Email, Information Overload, Instant Messaging, Unified Communication September 19th, 2007Roger Matus picks up an interesting blog post by John McKinley, former President of AOL Digital Services, pondering about the future of email, as we know it. McKinley makes the argument that email is long overdue to be displaced by a fundamentally new communication metaphor referring to the onslaught of new tools, such as Twitter, Facebook, SMS, IM and others.
McKinley is not the first nor will he be the last to hail the end of email, but I think he is missing the point.
Roger sums it up rather well:
“I agree that email will change over time. There will be more efficient content monitoring and prioritization. Maybe the spam problem will be licked. It will also learn from the items John mentioned for new features.
But, email was evolutionary and based on a proven model — namely the post office. It traces its history back to 1516, when Henry VIII established a “Master of the Posts”. The Royal Mail service was first made available to the public by Charles I on July 31, 1635. (Wikipedia)

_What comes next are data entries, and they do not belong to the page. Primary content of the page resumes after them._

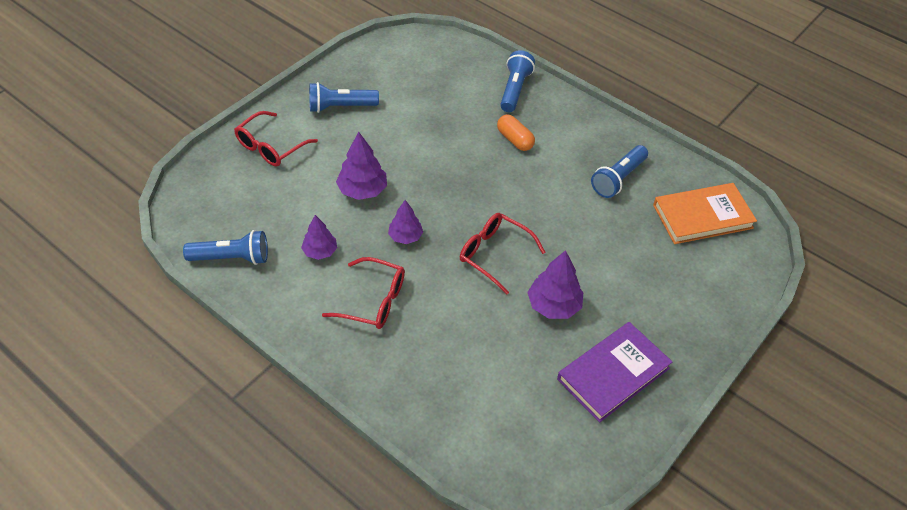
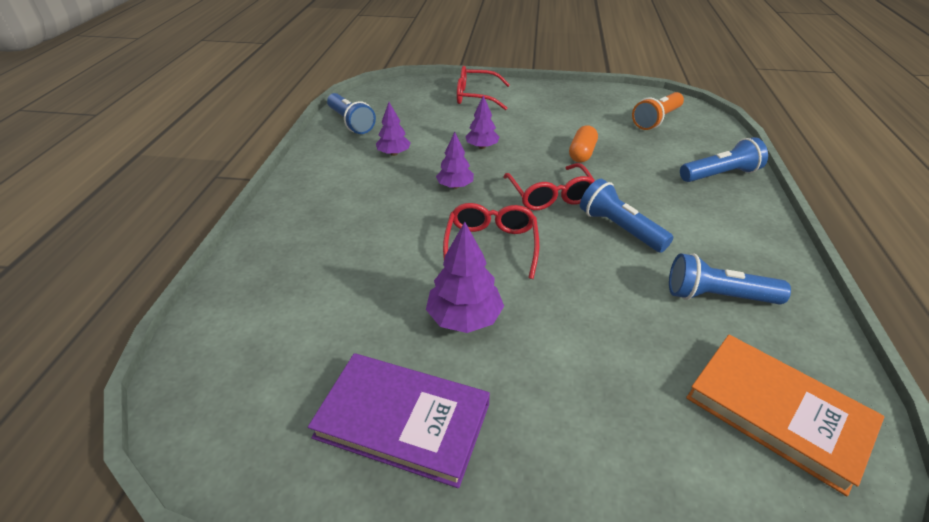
camera: 60 degrees right, 10 degrees down
(340, 107) = (556, 105): blue flashlight -> blue flashlight (619, 228)
(362, 190) = (482, 147): purple tree -> purple tree, size x0.66
(374, 301) = (364, 198): red glasses -> red glasses (550, 196)
(419, 68) = (656, 120): none -> orange flashlight
(515, 140) = (657, 200): orange capsule -> orange capsule (582, 153)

So, new technology will incorporate new features. But, email is here to stay.”
The problems associated with email today are largely a side effect of its pervasiveness and robustness, resulting in overuse and targeted abuse. New communication tools will offload some of that burden, but will equally have to solve their own problems of misuse as we can already observe with the occurrence of SMS & IM spam or the defacement of wiki entries and Facebook walls.
Unified communication in the form of email integrated with IM chat, presence and VOIP in conjunction with social platforms will complete email not displace it.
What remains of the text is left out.